If all else fails, call this Budget location, I always use them, they are amaizing and about a $25 cab ride from the airport.

D.D.O.
4715 CHEMIN DES SOURCES
DOLLARD DES ORMEAU, PQ H8Y 3C6 CA
514-683-5560

Good luck!


----------



## kennedy (Jun 2, 2010)

Depending on the week in mid-July that you are travelling to Montreal, you are likely coming up against one of two very large events that are occuring in the city.  During the weekend of June 12 is the Canadian Grand Prix (Formula one car race) which I understand has casued a great rush on hotel rooms, car rentals, etc.  Aslo on the next weeked (June 18th), is the International Rotary Conferance, which has also casued a great rush on things like car rentals and hotel rooms.  While I do not agree that prices should be increased, given the dymanics of supply and demand, the limited choice that is now available may be a a much higher price.


----------



## BenMontreal (Jun 3, 2010)

*Re: Avis rental*

Hi There,

You can try using our corporate AVIS CWD code: C068576

Depending on what type of car you are looking to rent I can send you a link to a free upgrade coupon or a $25 off coupon as well.

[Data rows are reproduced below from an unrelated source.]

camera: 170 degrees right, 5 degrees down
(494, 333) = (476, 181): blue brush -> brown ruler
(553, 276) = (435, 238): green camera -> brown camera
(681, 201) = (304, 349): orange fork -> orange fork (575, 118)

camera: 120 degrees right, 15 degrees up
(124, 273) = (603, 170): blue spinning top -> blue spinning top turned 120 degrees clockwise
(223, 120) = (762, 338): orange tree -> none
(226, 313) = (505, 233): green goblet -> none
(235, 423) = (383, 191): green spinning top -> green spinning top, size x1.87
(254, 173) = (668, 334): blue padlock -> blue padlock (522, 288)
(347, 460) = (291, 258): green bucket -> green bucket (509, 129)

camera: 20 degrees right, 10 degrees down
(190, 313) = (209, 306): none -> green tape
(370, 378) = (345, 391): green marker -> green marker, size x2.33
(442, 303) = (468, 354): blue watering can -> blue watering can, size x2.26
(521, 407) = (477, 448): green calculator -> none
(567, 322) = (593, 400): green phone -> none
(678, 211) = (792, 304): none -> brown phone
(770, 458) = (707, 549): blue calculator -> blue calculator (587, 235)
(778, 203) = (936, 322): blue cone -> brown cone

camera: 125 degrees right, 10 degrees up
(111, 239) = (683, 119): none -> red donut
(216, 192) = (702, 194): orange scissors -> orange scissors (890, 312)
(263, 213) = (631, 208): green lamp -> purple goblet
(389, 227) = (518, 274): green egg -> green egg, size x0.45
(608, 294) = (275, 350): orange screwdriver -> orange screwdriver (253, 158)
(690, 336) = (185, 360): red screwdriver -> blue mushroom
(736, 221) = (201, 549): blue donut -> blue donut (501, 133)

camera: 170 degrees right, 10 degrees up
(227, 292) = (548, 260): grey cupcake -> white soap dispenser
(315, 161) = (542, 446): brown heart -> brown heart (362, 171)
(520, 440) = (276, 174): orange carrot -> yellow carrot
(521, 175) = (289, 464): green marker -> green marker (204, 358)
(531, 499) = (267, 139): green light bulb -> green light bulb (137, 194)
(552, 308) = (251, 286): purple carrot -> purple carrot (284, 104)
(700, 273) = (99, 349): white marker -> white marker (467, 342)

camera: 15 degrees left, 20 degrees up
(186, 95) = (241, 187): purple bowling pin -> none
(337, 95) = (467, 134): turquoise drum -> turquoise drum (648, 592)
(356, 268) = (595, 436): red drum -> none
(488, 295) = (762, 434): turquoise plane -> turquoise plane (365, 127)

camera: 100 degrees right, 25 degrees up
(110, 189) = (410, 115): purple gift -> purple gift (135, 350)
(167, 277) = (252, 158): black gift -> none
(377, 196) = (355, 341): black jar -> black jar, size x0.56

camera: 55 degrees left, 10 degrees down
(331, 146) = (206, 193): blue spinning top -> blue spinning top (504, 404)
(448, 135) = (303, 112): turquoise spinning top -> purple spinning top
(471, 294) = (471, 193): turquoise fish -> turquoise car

The Montreal location I usually rent at is the downtown location 1225 Rue Metcalf ---  location: S62 in the Avis booking system.  The great thing about AVIS is that the cars are always unlimited kms...

-Ben


----------



## dreamin (Jun 4, 2010)

*Still Searching*

Thanks for the tips.  I had already tried using my memberships with CAA, Costco and Sam's Club and even with their discounts I was getting $500+.  Chrisky - I tried Westjet as you suggested and their rate was $457 but their coupons expire June 15th.  I'm going to try again when they have new coupons posted on their site.  Strandlover - DDO was a bit cheaper at $370 but with a $25 taxi ride each way, it would eat up any savings.  BenMontreal - Avis quoted $496 with the CWD code.  I have never rented a car in Canada so I am shocked at how much more they are than the U.S.  I still have time so I am going to continue my search.  I might end up redeeming AirMiles for the rental (but taxes still have to be paid in cash).  If you hear of any special deals, please let me know.


----------



## BenMontreal (Jun 16, 2010)

what are the dates you are looking for exactly?

have you checked rates with Enterprise?


----------



## dreamin (Jun 16, 2010)

*Best Deal with Costco*

Today I confirmed a 5 day rental with Budget.  Base rate $231 but with taxes and fees, $291.  We're going to stay near the airport the first night so I was able to eliminate one day rental.  We're picking up the car at DDO (like strandlover suggested) and returning it to the airport with no extra charge for doing that.  I have a $25 Costco discount, free upgrade, and one additional driver included.  I decided to redeem some AirMiles for Budget certificates, so the rental won't cost me anything as I can use the certificates for the full cost of the rental.  I never seem to get the flights I need through AirMiles, so I thought I might as well use the Miles for the car rental.  Now I'm trying to find a deal on a downtown hotel!


----------



## strandlover (Jun 16, 2010)

Glad it all worked out, dreamin!

You may want to stay at the hotel near the airport and commute downtown.  You are an easy 20-minute drive with no traffic.  You can park in any of the outdoor lots for about $10-12 all day.

If you choose a downtown hotel, be ready to pay $20 or more per day for the use of their parking.  Parking at the hotel you are staying near the airport is most likely free.

Enjoy our great city!


----------



## BenMontreal (Jun 17, 2010)

*re: downtown hotel*

You can usually find some pretty good deals on hotels on Hotwire.com

I have ended up with the Delta and the Hyatt many times through hotwire bookings for under $100 per night with all taxes and fees in.

check this website: http://www.betterbidding.com/index.php?showtopic=92&

to cross reference the amenities list to decipher what hotel it is that you are looking at on hotwire.

Priceline is also a good choice.

Parking is an extra charge at most hotels - expect $20/day for their underground lot.  If you are really feeling thrifty, you can park on many residential streets not too far from many hotels provided it is not in the permit areas, and essentially park for free.


----------



## dreamin (Jun 17, 2010)

I also use Hotwire and Better Bidding for most hotels.  I've been watching daily and the price for a 4* has gone up from $87 to $109/night plus fees plus exchange = $148.  And then there's the parking to consider.  Should have booked it earlier!  I would be happy to stay at the airport but my daughter and her boyfriend (mid 20's) are interested in exploring downtown and checking out bars.  They are unsure of taking the subway back to the airport area late at night.  But they are also on a tight budget so I think they might have to reconsider their plan.  I booked our first night through Hotwire and got the Quality Suites in Pointe-Claire for $53 (+ fees).  Not a luxury hotel but I'm okay with that.  We're also thinking of spending 2 nights at Mont-Tremblant instead of staying in Montreal for our whole stay.  I seem to be picking the most expensive areas to stay in!


----------